El presidente de la Junta de Extremadura, Guillermo Fernández Vara, ha avanzado este jueves que, una vez pase esta crisis provocada por el coronavirus, llevará al Debate sobre el Estado de la Región la actualización de los presupuestos para el ejercicio 2020, aprobados el pasado mes de enero, y del programa de Gobierno para adaptarlos a la actual situación, para lo que ha pedido “unidad para alcanzar un gran acuerdo para este país y para la recuperación y reactivación de Extremadura”.

Fernández Vara ha destacado que el presupuesto previsto para 2020 se ha incrementado ya en 23,5 millones y tiene “una previsión de 35 millones de euros en las próximas semanas derivado de los gastos extras generados” por la crisis de Covid-19.

Esta emergencia ha provocado un incremento del gasto por encima de las previsiones, de manera que el capítulo I del presupuesto ha crecido en 10 millones de euros hasta este pasado martes y se prevé que aumente hasta los 16,8 millones.

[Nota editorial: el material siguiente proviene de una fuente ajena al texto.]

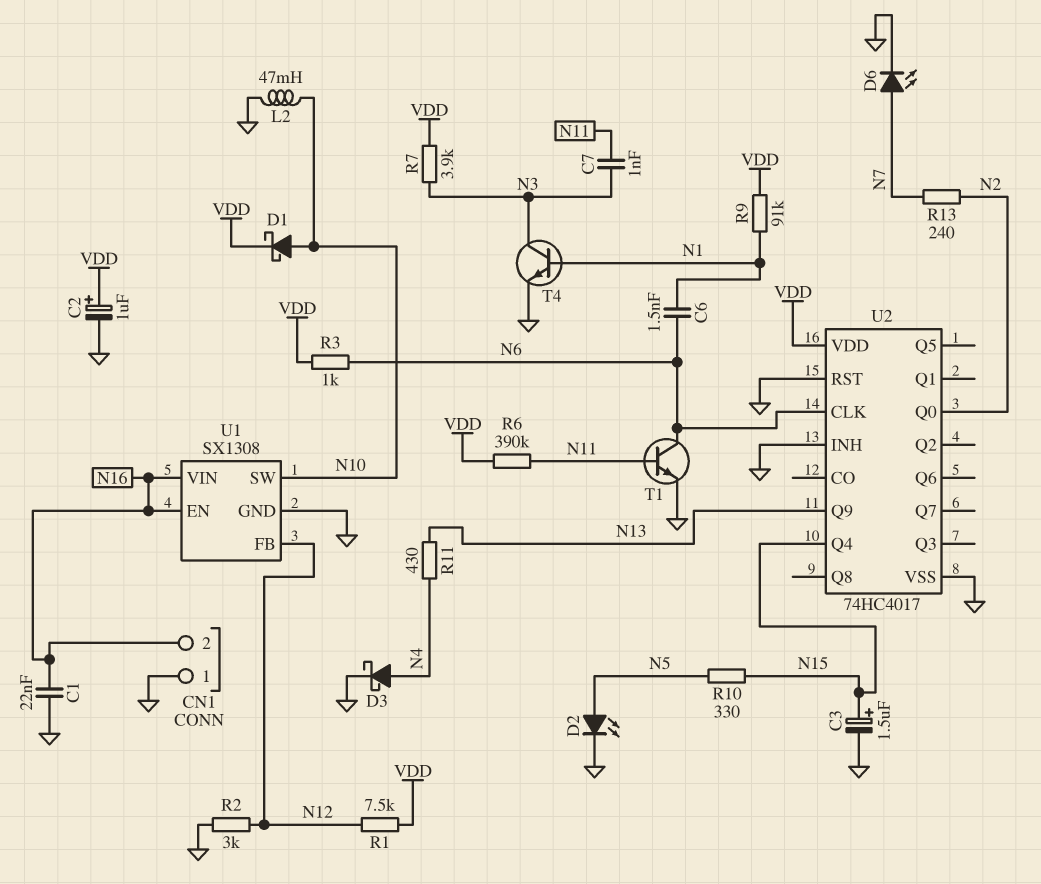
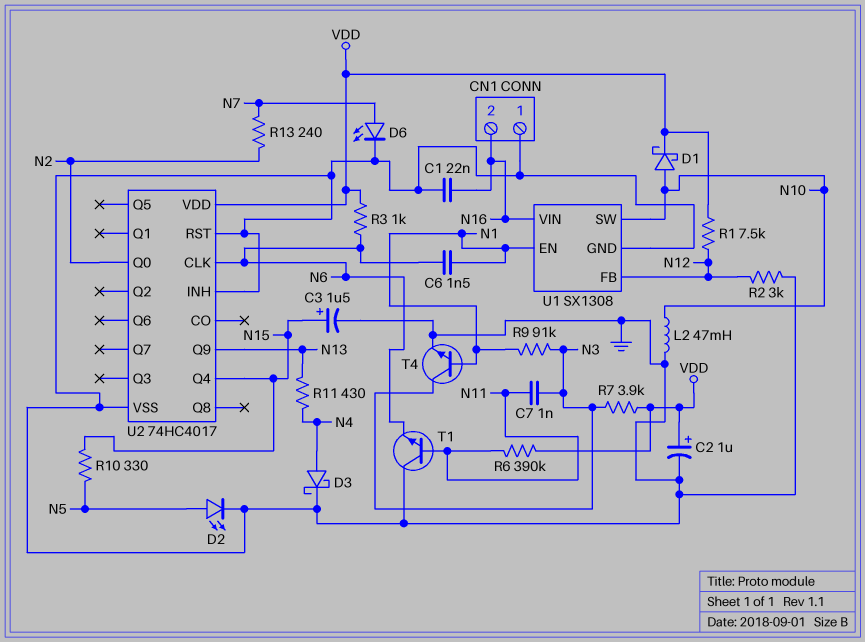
R9: 91k (N1, VDD) -> 91k (N1, N3)
T1: NPN (B N11, C N6, E GND) -> NPN (B N11, C GND, E N6)
U1 pin EN: N16 -> N1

El capítulo II ha crecido en 11 millones de euros y la previsión es de un incremento de hasta 16 millones de euros, mientras que el capítulo VI ha crecido en 1,5 millones de euros.

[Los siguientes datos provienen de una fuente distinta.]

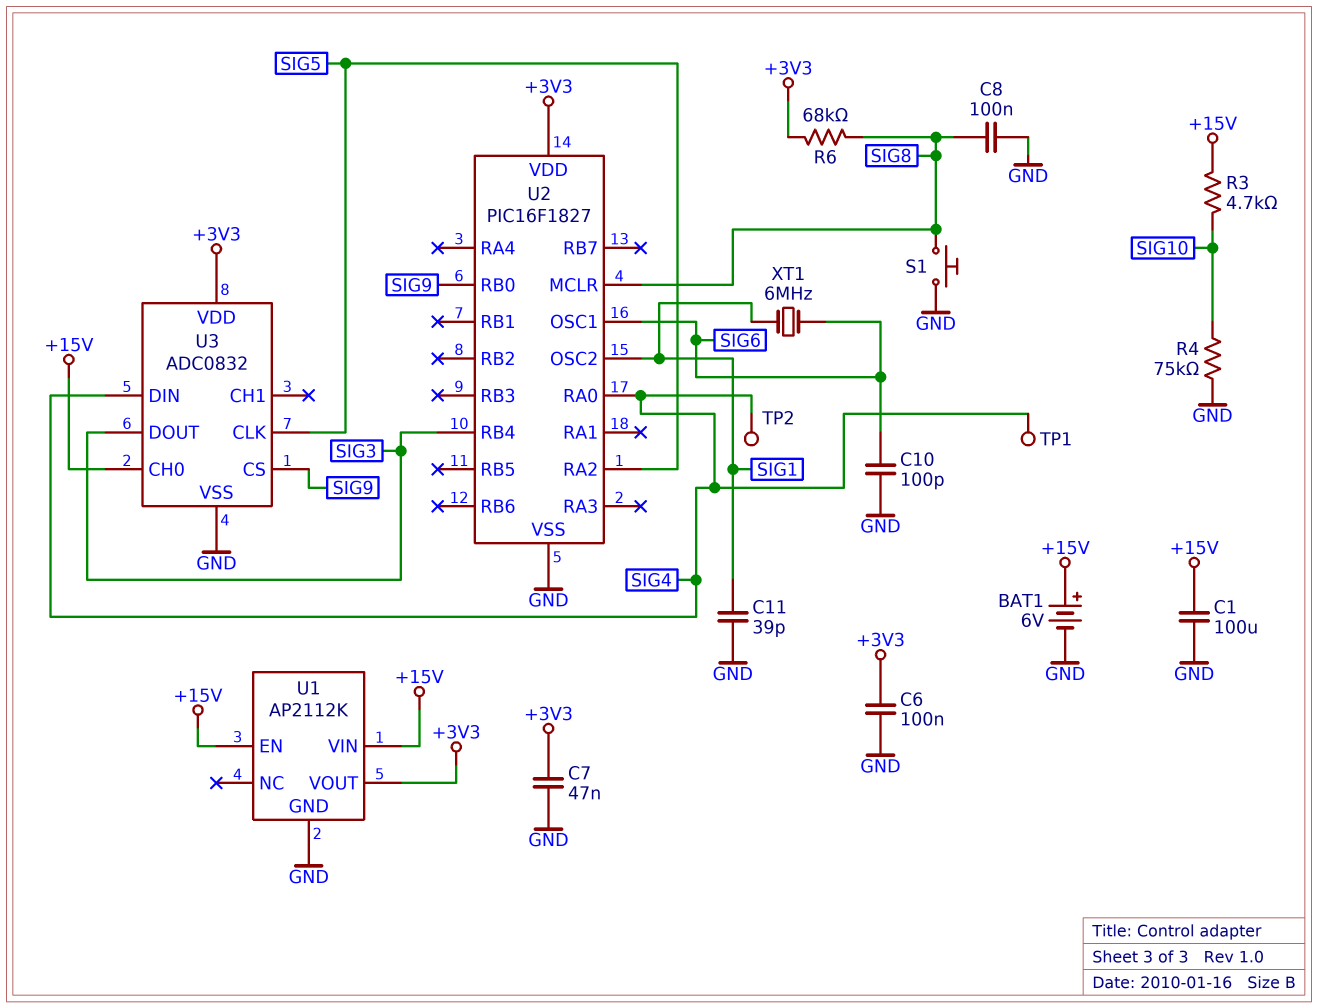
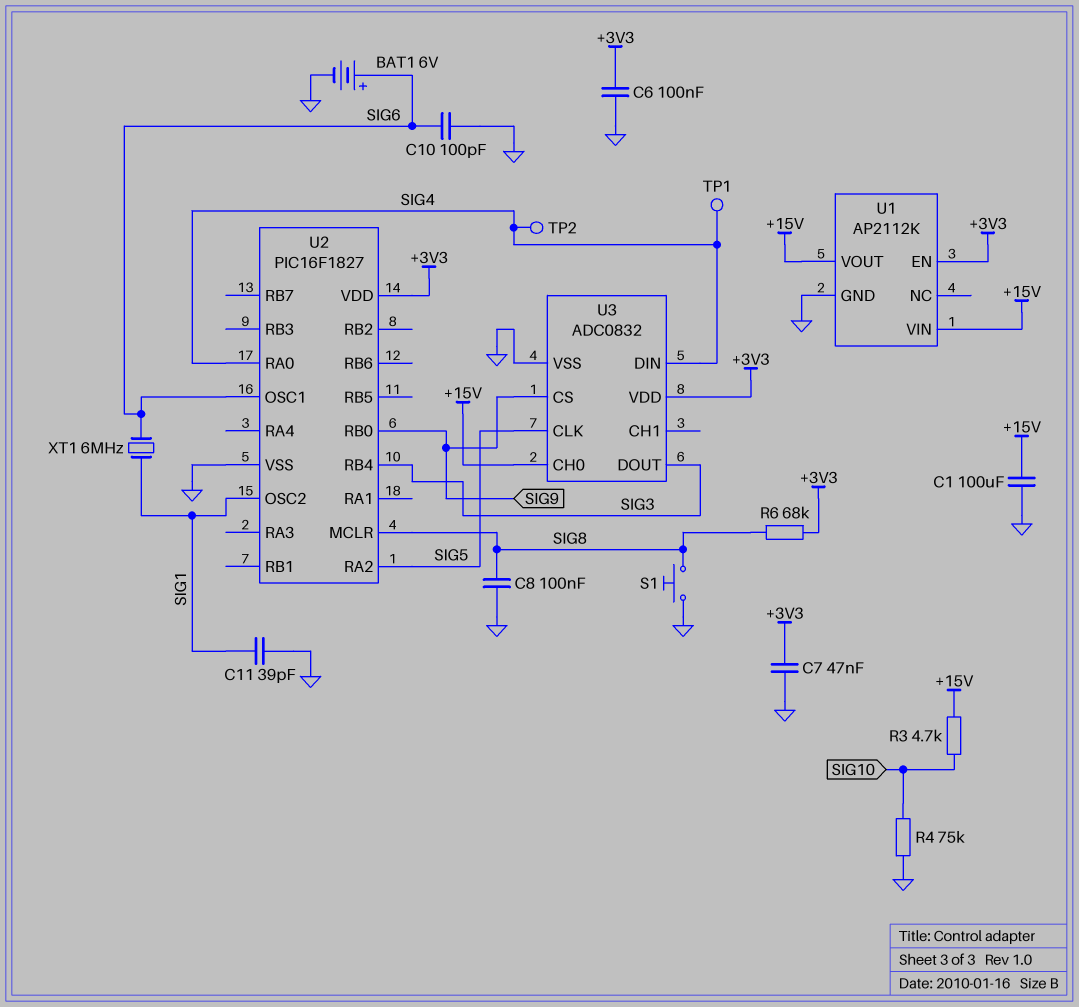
BAT1: 6V (plus +15V, minus GND) -> 6V (plus SIG6, minus GND)
U1 pin EN: +15V -> +3V3
U1 pin VOUT: +3V3 -> +15V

Una previsión en la que no están incluidas, según ha advertido, la parte que Extremadura deberá aportar de la compra centralizada de material sanitario que ha llegado a la región, así como el gasto de la colaboración de las clínicas privadas extremeñas con el Servicio Extremeño de Salud.

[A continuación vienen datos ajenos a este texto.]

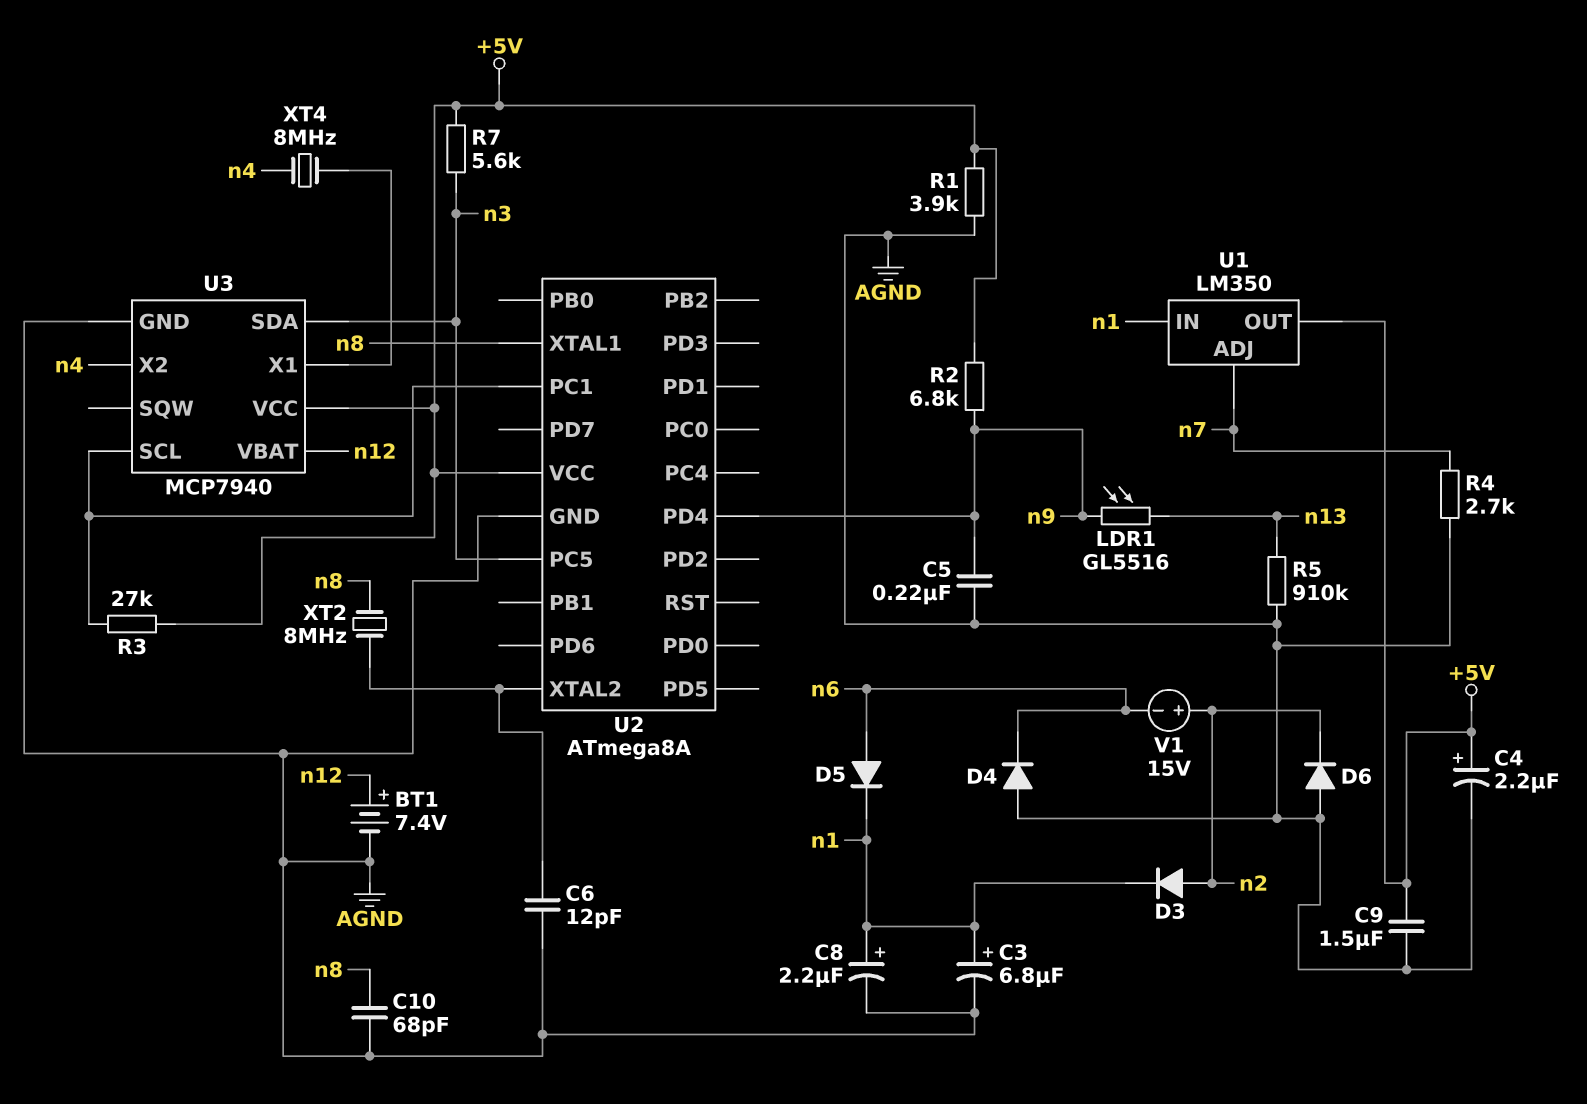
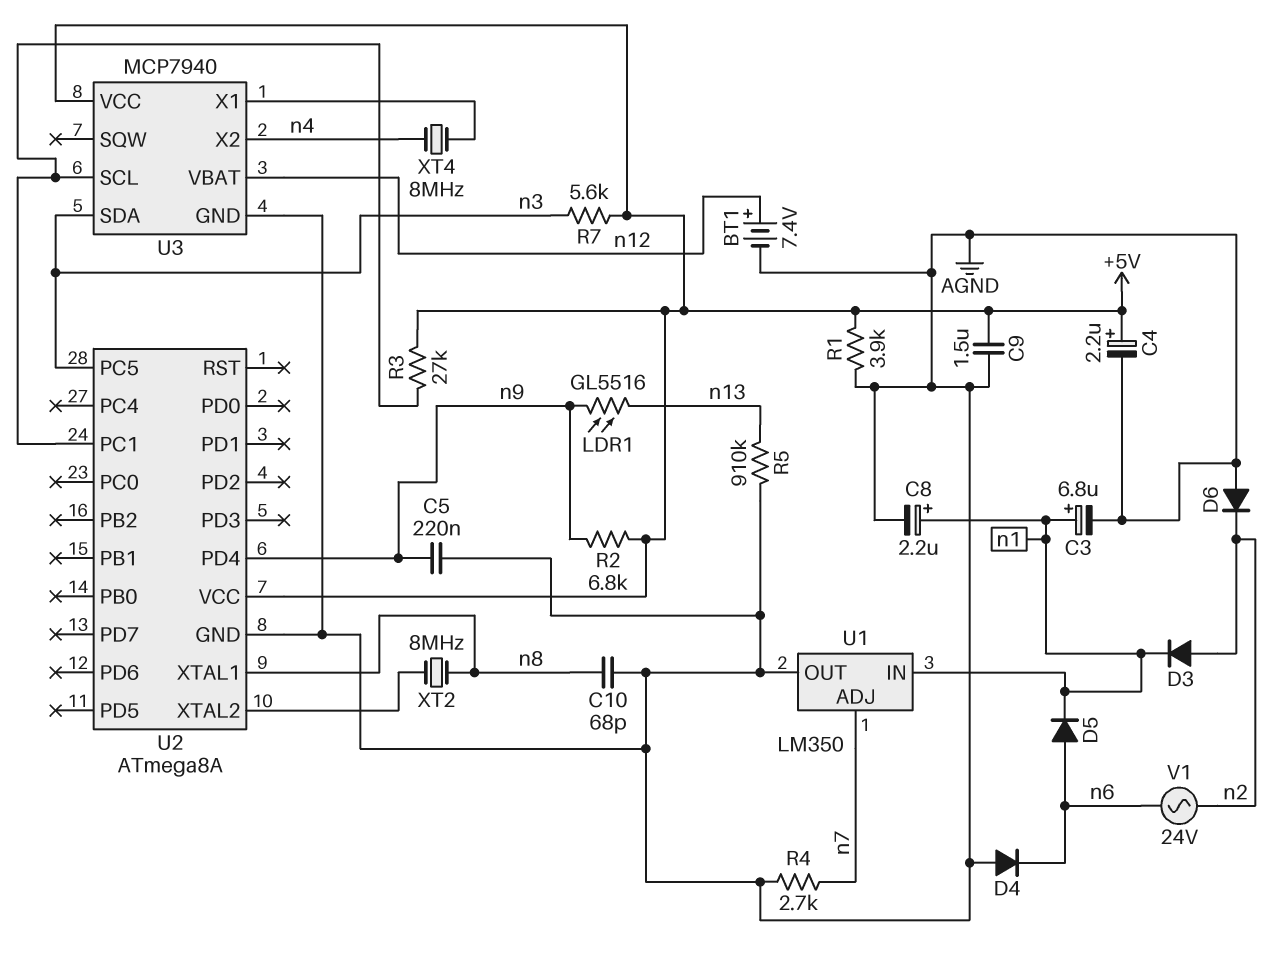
C6: 12pF (AGND, U2/XTAL2) -> none
U1 pin OUT: +5V -> AGND
V1: 15V (plus n2, minus n6) -> AC 24V (n2, n6)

CRISIS SANITARIA, ECONÓMICA Y SOCIAL

El jefe del Ejecutivo regional ha realizado estas declaraciones durante su comparecencia a petición propia ante la Diputación Permanente de la Asamblea de Extremadura donde, además, ha dedicado unas palabras de afecto para todas las víctimas y sus familias, manifestando que “en mi vida política y personal nunca me he sentido tan roto por dentro como en las últimas semanas”.

“Una crisis de la que, como máximo representante ordinario del Estado en Extremadura, soy el máximo responsable tanto en los aciertos como en los errores”, ha señalado.

En este contexto, ha señalado que “la cautela y la prudencia son comportamientos obligados en estos momentos” puesto que “estamos trabajando sin un libro de instrucciones frente a esta pandemia”, y ha instado a “respetar a los que más saben en materia de Salud Pública” porque “ni los políticos pueden hacer un debate científico, ni los científicos están preparados para hacer un debate político”.

En cuanto a la crisis sanitaria en Extremadura, ha destacado que ha habido fortalezas como “un sistema sanitario bien distribuido con 13 hospitales para más de un millón de habitantes, una Atención Primaria muy bien distribuida en el territorio con 130 centros de salud, 140 consultorios locales y una buena distribución de las urgencias rurales, además de tener un sistema económico más equilibrado y compensado”.

En relación a las debilidades, ha señalado que es “nuestra manera de vivir” y todo lo que tiene que ver con la movilidad y con una carencia de controles sanitarios de los aeropuertos que hubieran podido evitar en parte esta realidad. También ha sido una debilidad que el mercado chino estuviera cerrado hasta principios de marzo retrasando, así, la adquisición de material sanitario.

En el transcurso de su intervención, ha resaltado que “España es uno de los países del mundo con más esperanza de vida, sobre todo, cuando se trata de personas mayores”.

En este sentido, ha indicado que una de las principales conclusiones pasa por “la necesidad de medicalizar las residencias de mayores, de cara a fortalecer las defensas en su entorno”, ha señalado.